Posted by: Cousin Cayce | July 09, 2008 at 03:41 PM
One of the challenges of reporting spam as you have described it is that the spam reports are very public and there will always be people who are in a gray area - i.e. not clearly a spammer but pushing the envelope - who will get very upset that they are being called out as a spammer. Then all of the energy gets directed towards explaining why they were identified as a spammer, debating the algorithm that was used to classify them as a spammer, etc. I'd rather see a simple 'This is a spammer' checkbox added to the Block button. This would allow people to quietly report a spammer and block them in two clicks. I'd also like to see Twitter add a 'report spammer' function to their API. Many of the utilities that have been built around Twitter filter out a lot of spam. Wouldn't it be great if these 3rd party app's could take the results of that filtering and send a message back to Twitter with the ID's of the spammers?

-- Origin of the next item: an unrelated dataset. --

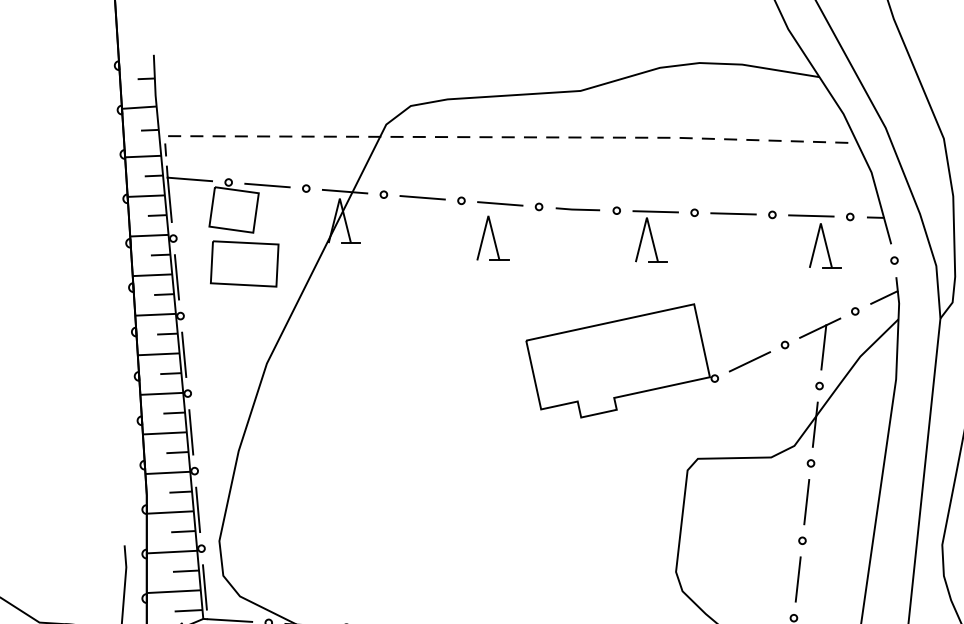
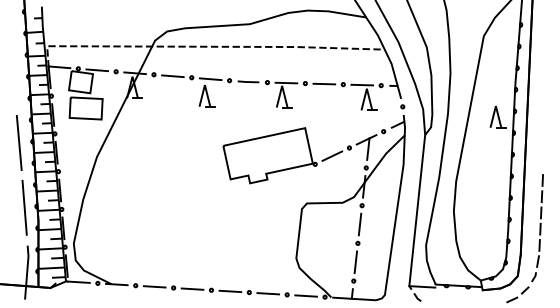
line: (105, 333) -> (18, 142), added
line: (118, 467) -> (24, 207), added

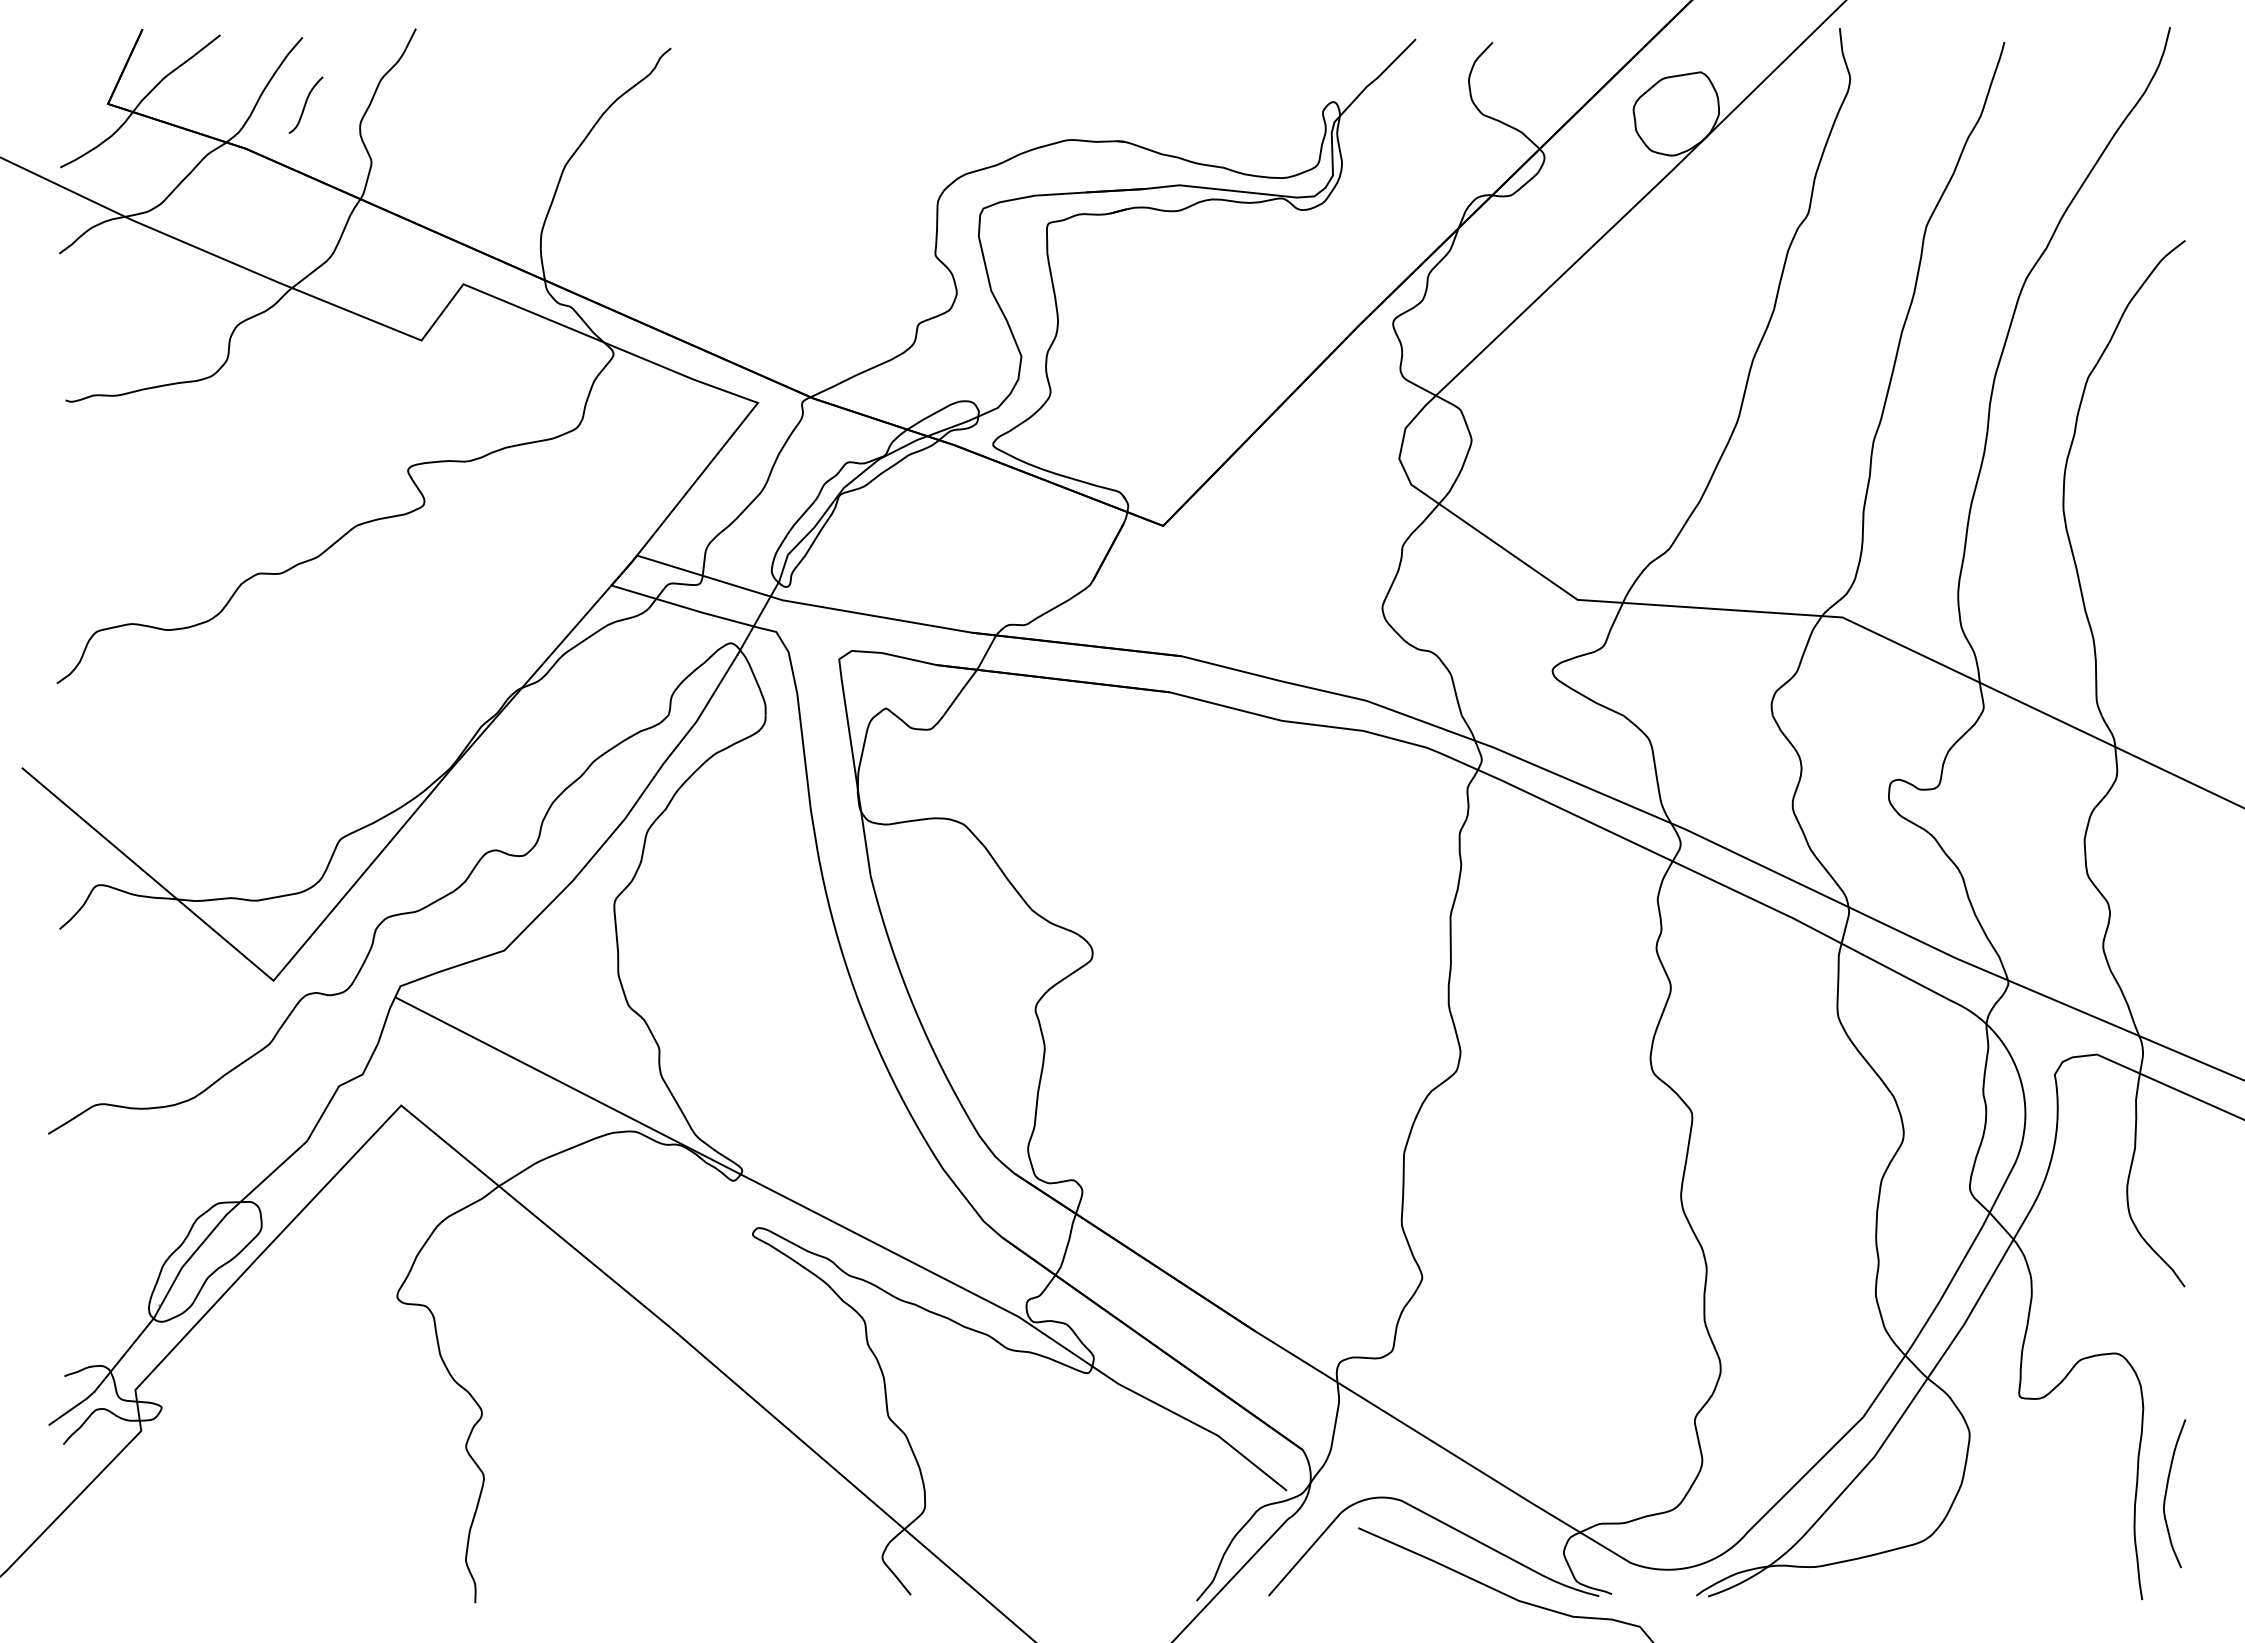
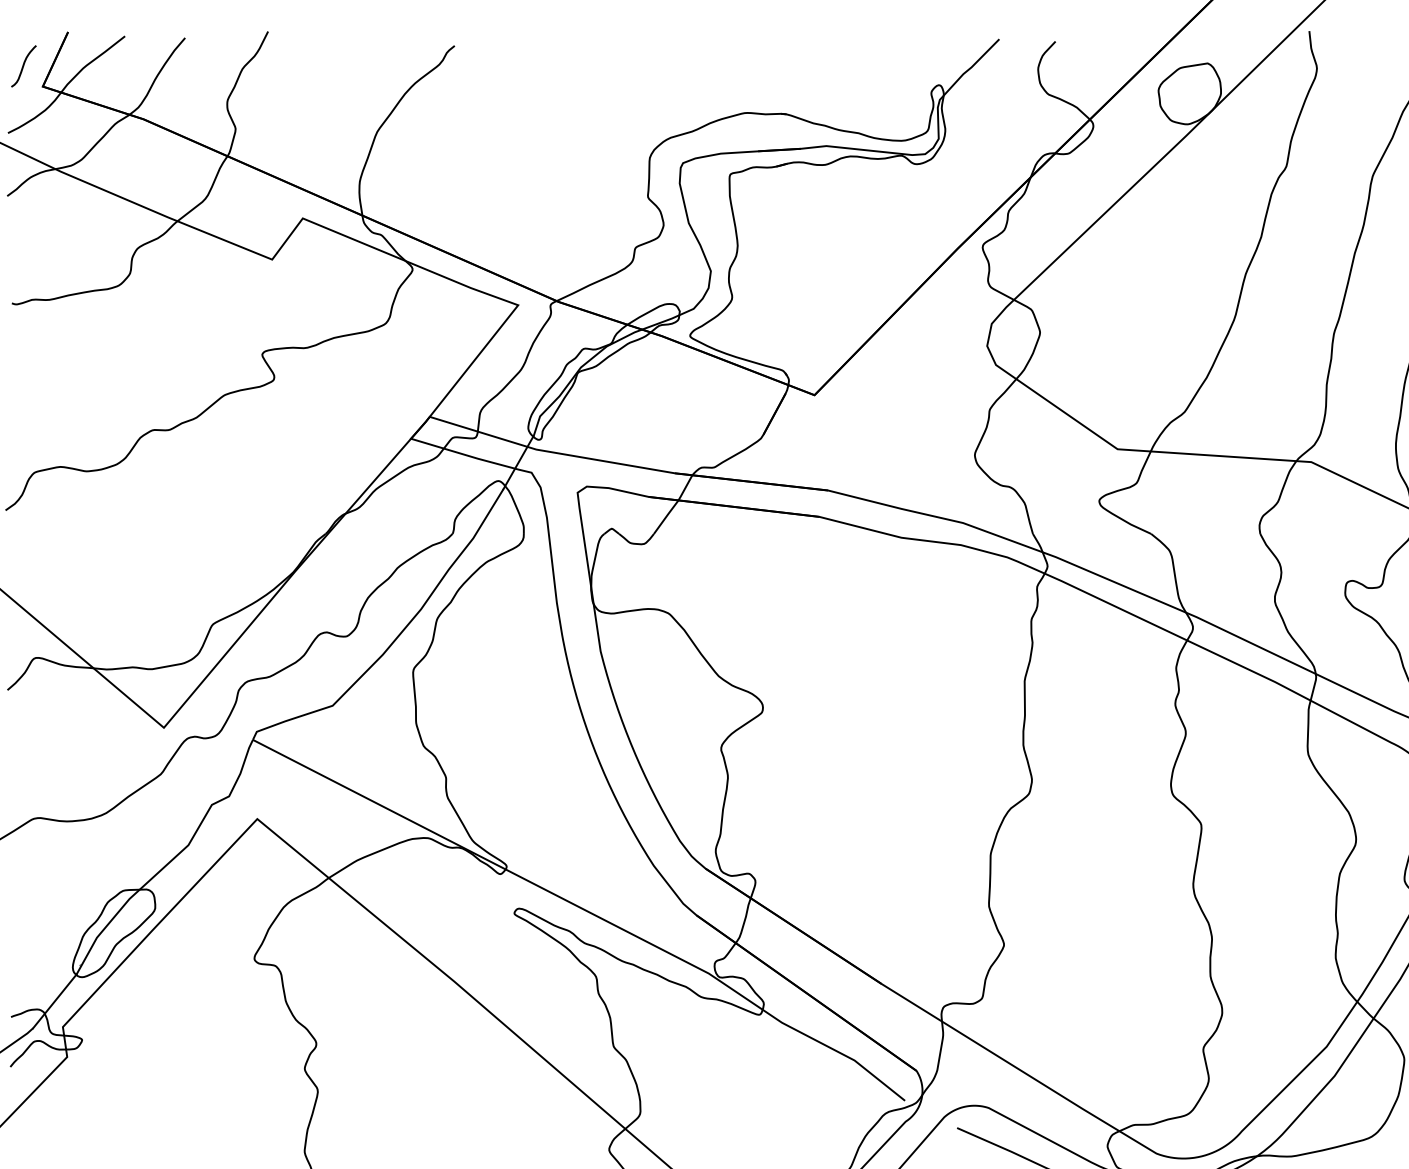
curve: (305, 104) -> (23, 65), moved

Posted by: Stop Twitter Spam | July 09, 2008 at 03:50 PM
I've been saying for ages that Twitter should instigate a 10:1 maximum following to followers ratio - if you want to follow 1000 people, you got to get at least 100 to follow you. If that doesn't stop them, try 5:1 :)
At least it would mean that nobody would suddenly appear on twitter following 40,000 people and jamming up the server just to improve their SEO.
Steve
Posted by: Steve Lawson | July 09, 2008 at 04:24 PM
@jon & @steve: I found out plenty about what Twitter's doing about it on the Stop Twitter Spam blog. They've instituted limits, which will definitely slow spammers down. And they seem to be shutting them down pretty quickly too, based on their retweeting habits. My idea is to just help them do it quicker if possible.
@STS: yep, great idea. I'd make it an extra link, "@name is a spammer" and then you get 'em blocked and Twitter notified in just one click. And you're right of course: twittering about spammers could lead to witch hunts. But if we work out some sort of limit - @twitspammers forwards a name only after receiving it at least 10 or 20 or however many times - that should keep the "I'm annoyed with you" revenge finger-pointing to a minimum I reckon.
Another idea: @twitspammers tweets followers only "New spammers posted" with a link, and posts names directly to a blog with a "block" link next to every posted name, as on the TwitSpam blog. Not for the first time I wish I was a kick-ass coder and could hack this together myself. Any takers?
Posted by: Matt Balara | July 09, 2008 at 11:34 PM
i think machines are doing it, or are involved ... many of the names such as rita1962 lead to the same site
easier to ignore spammers on twitter than email prior to gmail
the amazing thing, someone can feel pride, coming home to his/her family ... hi honey, it was a great day, i spammed 20,000 people today. right up there with master of the misspelled link site squatters.